Last active January 6, 2020 20:16
Show Gist options
  • Save amitiuttarwar/b592ee410e1f02ac0d44fcbed4621dba to your computer and use it in GitHub Desktop.
Save amitiuttarwar/b592ee410e1f02ac0d44fcbed4621dba to your computer and use it in GitHub Desktop.

Background: Currently, a node will only rebroadcast a transaction if it is the originating wallet. This is awful for privacy.

PR #16698 reworks the rebroadcast logic to significantly improve privacy.

Overview of changes

  • Instead of the wallet directly relaying transactions to peers, the wallet will submit unconfirmed txns to the node, and the node will apply logic to trigger txn rebroadcasts.
  • The node will apply rebroadcast conditions to all transactions.
  • The wallet will attempt to resubmit unconfirmed transactions to the node on a scheduled timer. This is only useful if the txn is dropped from the local mempool before it gets mined.
  • The mempool tracks locally submitted transactions (wallet & rpc) to ensure they are succesfully rebroadcast. Success is defined as receiving a GETDATA for the txn.

New rebroadcast conditions:

  • Regularly run a fee rate cache that computes top of mempool & stores min package fee rate for txn to be included
  • When it is time to rebroadcast, calculate top transactions that are older >30 mins.
  • Filter out an txns with fee rate < cached fee rate
  • Queue remaining set to be sent to peers

Params & currently proposed values

These constants are all able to change to adjust rebroadcast behavior.
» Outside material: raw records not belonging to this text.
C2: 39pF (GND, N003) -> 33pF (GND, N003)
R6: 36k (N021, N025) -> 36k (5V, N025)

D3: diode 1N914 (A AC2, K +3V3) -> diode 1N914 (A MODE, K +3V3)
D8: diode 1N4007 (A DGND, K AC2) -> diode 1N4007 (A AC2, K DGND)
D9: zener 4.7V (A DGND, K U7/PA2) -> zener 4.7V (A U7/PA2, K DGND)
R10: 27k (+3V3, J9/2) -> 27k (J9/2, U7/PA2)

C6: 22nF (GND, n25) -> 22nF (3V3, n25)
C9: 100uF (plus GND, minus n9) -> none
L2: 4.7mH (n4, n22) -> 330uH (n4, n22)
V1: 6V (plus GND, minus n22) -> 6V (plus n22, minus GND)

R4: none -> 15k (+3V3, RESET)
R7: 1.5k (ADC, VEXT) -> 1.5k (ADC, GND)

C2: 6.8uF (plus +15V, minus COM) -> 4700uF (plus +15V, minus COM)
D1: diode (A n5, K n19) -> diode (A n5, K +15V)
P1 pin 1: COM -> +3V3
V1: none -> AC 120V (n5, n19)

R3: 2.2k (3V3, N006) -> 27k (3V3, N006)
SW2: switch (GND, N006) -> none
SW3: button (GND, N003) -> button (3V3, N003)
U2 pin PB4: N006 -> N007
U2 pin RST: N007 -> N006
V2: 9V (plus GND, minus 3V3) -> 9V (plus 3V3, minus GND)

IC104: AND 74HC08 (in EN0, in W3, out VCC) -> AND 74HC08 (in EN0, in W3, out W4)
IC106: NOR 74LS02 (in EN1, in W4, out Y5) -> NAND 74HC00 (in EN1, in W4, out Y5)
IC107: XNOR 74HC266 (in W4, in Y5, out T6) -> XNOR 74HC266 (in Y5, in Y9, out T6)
  • Frequency of resubmission attempt from wallet to node -> wallet resubmits once / day
  • Frequency of triggering rebroadcast -> ~ once / hour
  • Defining highest priority transactions (top of mempool for potential txns to rebroadcast ) -> 3/4 block worth of txns based on package fee rate
  • Define what “recent” transaction means -> only rebroadcast if txn is >30 minutes old.
  • Frequency of fee rate cache -> 20 minutes

Fundamental concepts & design choices

topic: avoid extreme bandwidth spikes network-wide current prevention strategies:

  • poisson distribution of rebroadcast timings per node
  • filtering logic for rebroadcast candidates
  • filterInventoryKnown is a per-peer rolling bloom filter that prevents resending invs to the same peer within a short time span.
  • worst case hard limit from chosen params (currently 3/4 block of txns every ~1 hr)

Monitoring the network

after running the patch for..

  • 10 days, node has only outbound connections -> 30 additional invs sent to peers (28, 2, 1)
  • 8 days, node also accepts incoming connections -> 186 additional invs sent to peers (22, 29, 28, 2, 3, 24, 35, 7, 5, 3, 28)

Since each inv message is 36 bytes, this means...

  • ~1 kb of data sent in 10 days with only outbound connections
  • ~6.5 kb of data sent in 8 days when also accepting incoming connections

Other things to monitor

  • 2 rebroadcast nodes connected to each other
  • How many of these INV messages are actually followed with a GETDATA?

Other resources

Open questions & solutions

concern: excessive bandwidth usage per node

  • possible solution -> add a max of [# of rebroadcasts per duration] as a safety net (eg. 1000 txns / hour)
  • possible solution -> have ability to enable/disable new rebroadcast logic. could also be used for rolling out. downside would be fingerprint abilities, but privacy leak might be minimal. See walletbroadcast=0.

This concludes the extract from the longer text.